Petrobras analisa a importância do Software Profissional no Brasil

comente:

, ,

O Brasil está bem posicionado no setor de TIC em geral, ocupando hoje a sétima posição no mercado mundial de TI, e a primeira posição na América Latina, com investimentos estimados pelo IDC em 60 bilhões de dólares em 2014, dos quais pouco menos da metade na linha de Softwares e Serviços. Temos mercado consumidor, tanto na linha de consumo doméstico quanto na linha empresarial, temos algumas dezenas de boas universidades e faculdades que colocam no mercado, anualmente, milhares de engenheiros de computação, engenheiros de sistemas e analistas em empresas de diferentes portes atuando nesse segmento.

No setor de Software Profissional a atuação é muito diversificada, passando por pequenas empresas que exploram segmentos de nicho como simuladores, softwares de engenharia e segurança até grandes companhias, que produzem softwares de gestão empresarial de excelente qualidade e fábricas de software sob medida com centenas de desenvolvedores. Também observamos um crescente número de empresas startups e incubadas gerando software, em um movimento semelhante ao que ocorre nos principais polos tecnológicos mundiais e algumas iniciativas embutindo conhecimentos específicos de domínios como Engenharia, Geologia, Educação, Segurança e outros em sofisticadas soluções de software.

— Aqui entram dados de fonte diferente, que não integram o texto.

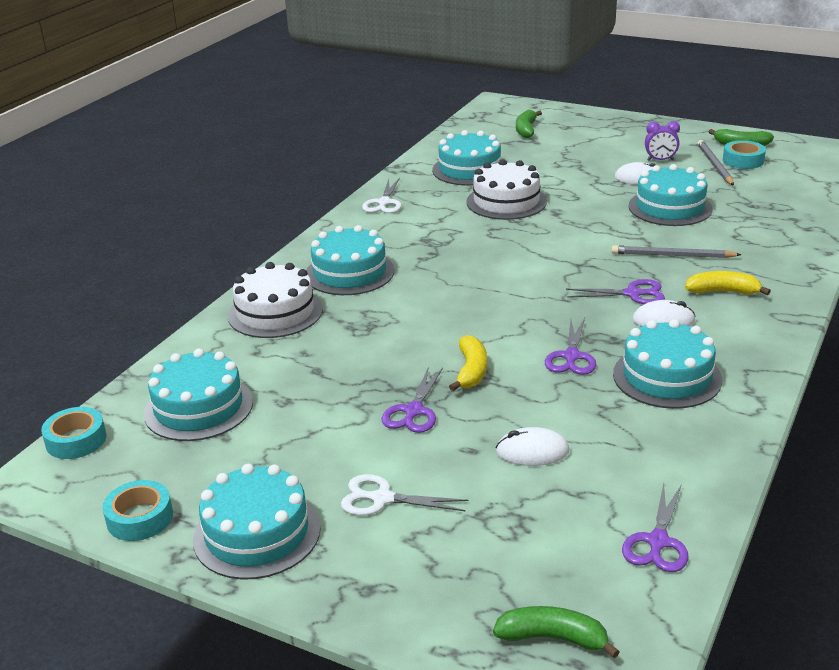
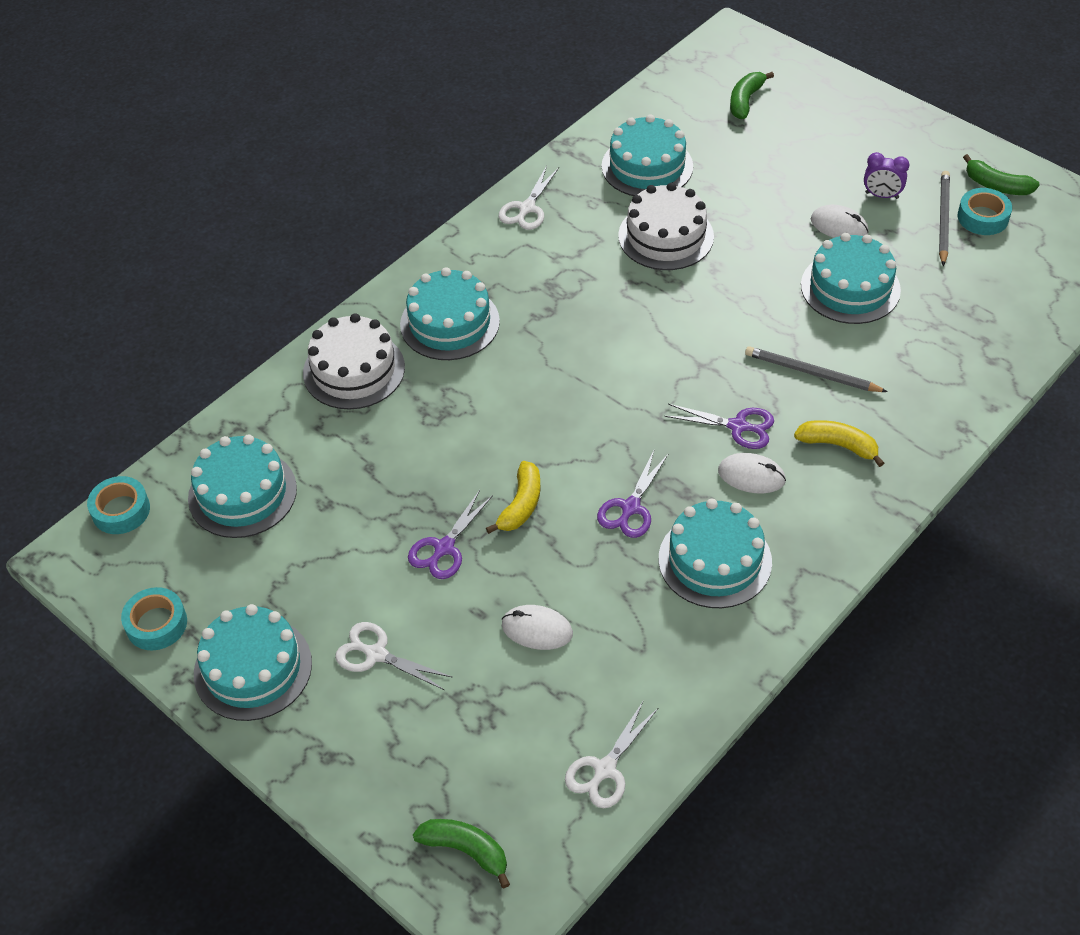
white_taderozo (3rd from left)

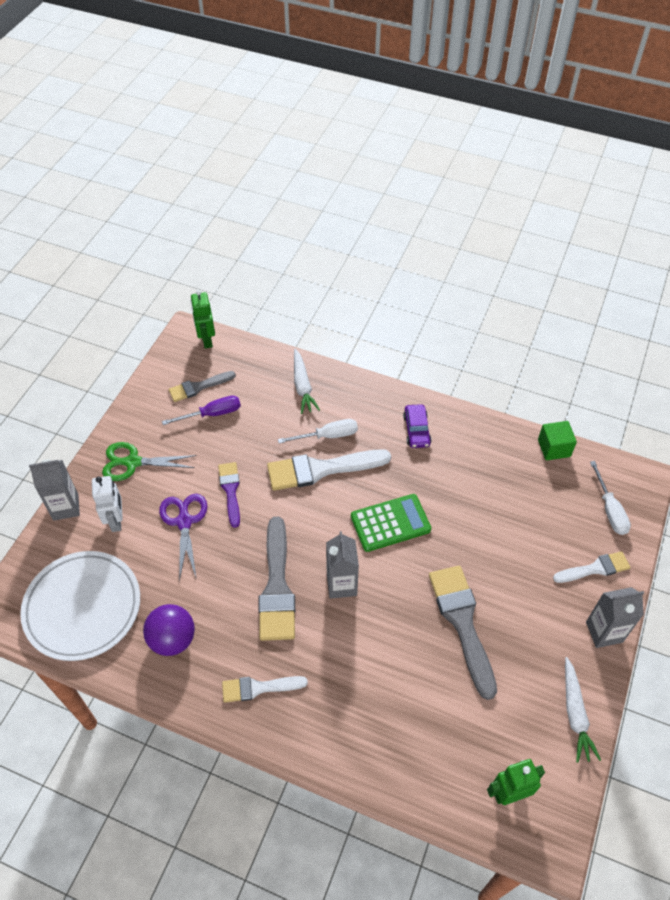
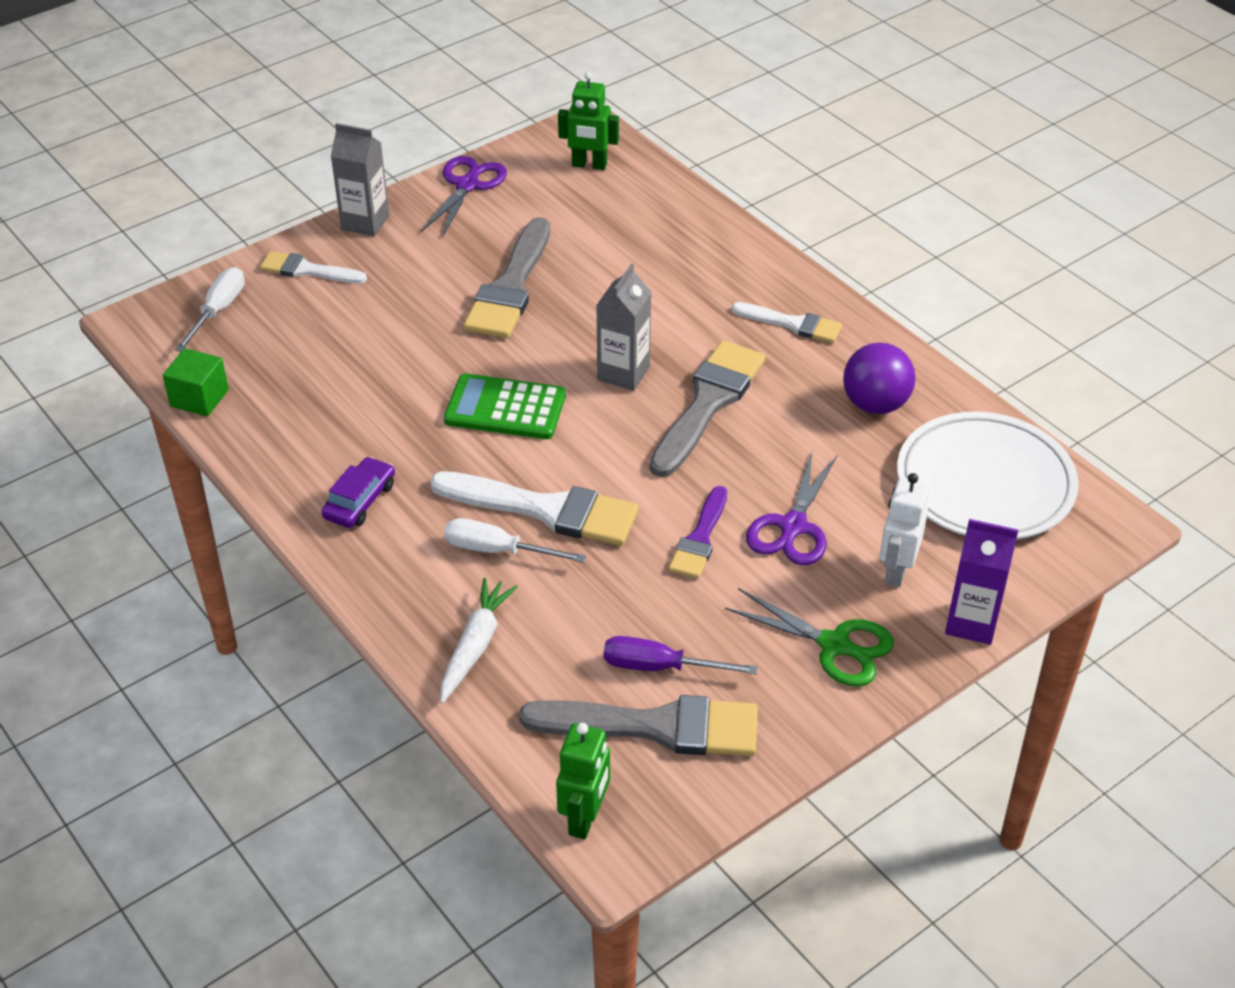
purple_taderozo (1st from left)
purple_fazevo
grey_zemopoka (2nd from left)

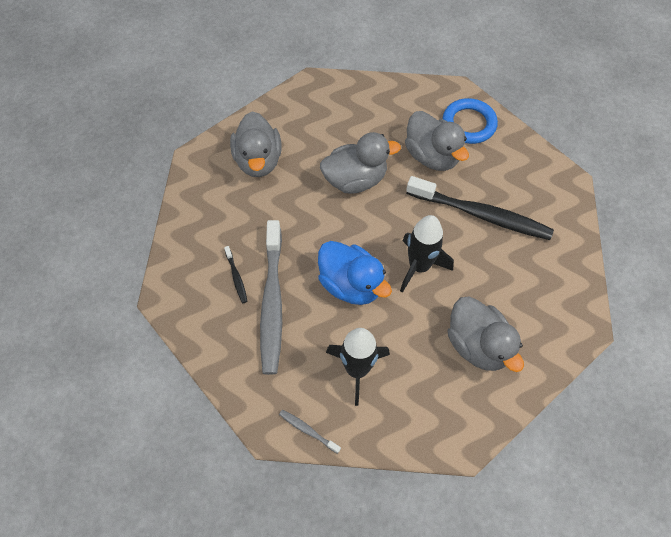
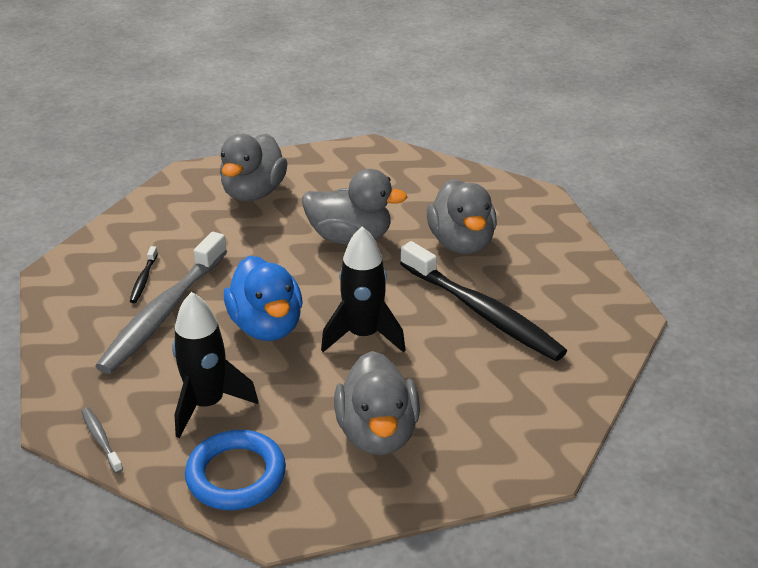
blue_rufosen

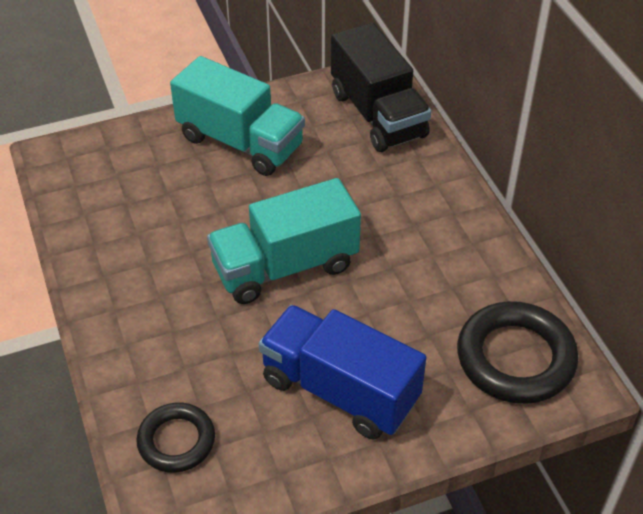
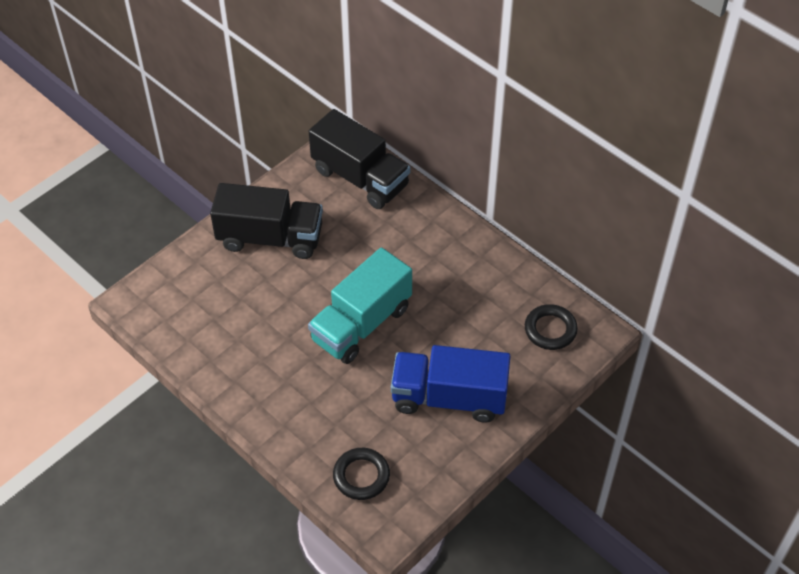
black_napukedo (1st from left)
black_rufosen (2nd from left)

O mesmo estudo do IDC apontou que o mercado de software no Brasil movimentou, em 2014, cerca de USD 11,5 bilhões, mas destes apenas 22% em produtos desenvolvidos no país e menos de 2% voltados para exportação. Até recentemente, exportar software não era trivial, além da questão do idioma havia complicadores típicos de uma operação de exportação tradicional, como revendas e suporte local. Estas barreiras estão sendo eliminadas com o uso da Computação na Nuvem, já que empresas de todos os tamanhos podem ofertar soluções inovadoras, a baixos custos, para qualquer cliente no planeta. Isso é bom para quem está ofertando o serviço, pois pode crescer ou encolher conforme a demanda, mas também para o mercado comprador, que resolve seus problemas com pouco ou nenhum CAPEX. E já existem boas empresas ofertando PaaS (Plataform as a Service) no país, que é a base para a instalação destes serviços.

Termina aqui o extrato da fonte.